The fix was just to remove PAE support from the i386 kernel (until the
bug is found). So, try copying the latest snapshot kernel to /bsd and
reboot. Just grab it from the snapshots/i386 directory on the ftp
server.
I copied a current i386 kernel from this week , and
it rebooted okay on the athlon64 platform.
Now I wait a week and see if it freezes/hangs....
Umm, it frooze/hung up again at 5:08 am. about
23 hours after rebooting with the current 4.1 kernel
on the i386 4.0 userland....
I was remote so I did not see the monitor for any
panics, but reset using the apc power switch.
I looked through the logs and the only thing
I saw queer was that it created a file
/var/log/mail with zero content just as it hung up.
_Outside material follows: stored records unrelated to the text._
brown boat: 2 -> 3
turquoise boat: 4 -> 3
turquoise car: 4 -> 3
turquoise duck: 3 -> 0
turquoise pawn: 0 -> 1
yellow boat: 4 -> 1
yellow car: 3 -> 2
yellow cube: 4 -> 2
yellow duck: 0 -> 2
Weird, I used the kernel from current on stable i386 userland
on a K8 cpu, which is something that I would normally not do,
but since it was an simple test, we tried.
Staying with i386 on a athlon64 K8 cpu
has caused hangups/freezes about every day or two
of note here is the log snips indicating when
logging stopped....
--- from daemon
Mar 3 05:05:38 mail dhcpd: DHCPDISCOVER from 00:18:39:f0:c8:be via rl0
Mar 3 05:05:38 mail dhcpd: DHCPOFFER on 172.16.254.224 to
00:18:39:f0:c8:be via rl0
Mar 3 08:08:56 mail named[14969]: starting BIND 9.3.2-P1
Mar 3 08:08:56 mail named[14969]: loading configuration from
'/etc/named.conf'
And here is a weird file that showed up in the
/var/log/ at the apparent time of the hang:
-rw-r--r-- 1 root wheel 0 Mar 3 05:06 mail
Yes it may be with enough effort we could find the culprit,
and it may be an port or something else, but with less
effort I could roll back to stable or upgrade to current
amd64 instead of trying to make i386 not hang.
... My personal experience is that going forward
I would strongly recommend to readers to use OpenBSD amd64
(not i386) on the AMD K8 platforms (athlon64).